Dilated Convolutions

A pair of bifocals sits on the desk. The top lens is a normal pane and reads the page right under the nose. The bottom lens is the same width — same number of glass elements — but ground so that each element samples the page at twice the spacing. Look through the top and the kernel sees pixels 0, 1, 2. Look through the bottom and the same three taps see pixels 0, 2, 4. Stack a third lens and the taps see 0, 4, 8. The hand on the rim never moves. The number of pieces of glass never changes. The patch of paper in focus doubles every time another lens slips into the frame. That is the trick that lets a convolutional network read a whole sentence, a whole second of audio, or a whole image with a stack only 5 layers deep.

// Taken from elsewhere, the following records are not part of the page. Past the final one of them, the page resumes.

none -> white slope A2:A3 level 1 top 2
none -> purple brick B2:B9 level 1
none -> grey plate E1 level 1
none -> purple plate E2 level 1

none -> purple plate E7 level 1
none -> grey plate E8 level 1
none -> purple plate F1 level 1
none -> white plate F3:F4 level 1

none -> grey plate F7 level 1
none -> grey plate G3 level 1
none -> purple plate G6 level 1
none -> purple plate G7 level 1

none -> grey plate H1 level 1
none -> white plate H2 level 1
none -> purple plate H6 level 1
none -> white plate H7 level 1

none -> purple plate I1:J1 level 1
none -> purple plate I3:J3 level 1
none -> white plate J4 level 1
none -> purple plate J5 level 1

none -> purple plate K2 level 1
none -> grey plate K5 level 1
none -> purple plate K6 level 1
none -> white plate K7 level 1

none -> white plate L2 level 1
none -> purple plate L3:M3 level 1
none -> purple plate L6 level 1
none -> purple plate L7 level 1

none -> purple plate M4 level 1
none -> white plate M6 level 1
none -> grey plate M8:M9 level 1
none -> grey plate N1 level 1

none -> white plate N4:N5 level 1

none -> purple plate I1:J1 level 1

Fisher Yu and Vladlen Koltun published the trick in 2016 in Multi-Scale Context Aggregation by Dilated Convolutions. They were trying to label every pixel in a street photo as road, car, sky, or person — semantic segmentation, where the answer at the center pixel depends on the boundaries 100 pixels away. Stacking ordinary 3x3 convolutions worked but cost a forest of layers, and every layer of pooling that grew the receptive field also threw away the spatial detail the segmenter needed. Dilation gave them coverage without downsampling. A few months later Aäron van den Oord and the team at DeepMind shipped WaveNet, which generated raw 16,000-sample-per-second audio one sample at a time by stacking causal dilated convolutions with dilations [1, 2, 4, 8, ..., 512] and then doing it again for ten more blocks. The receptive field reached back thousands of samples — enough to remember the shape of a syllable — with the parameter count of a small image network. The same receptive-field idea echoes through the state-space architectures Albert Gu and Tri Dao introduced as Mamba in 2023, where a recurrence is engineered to look back exponentially far without a quadratic attention bill.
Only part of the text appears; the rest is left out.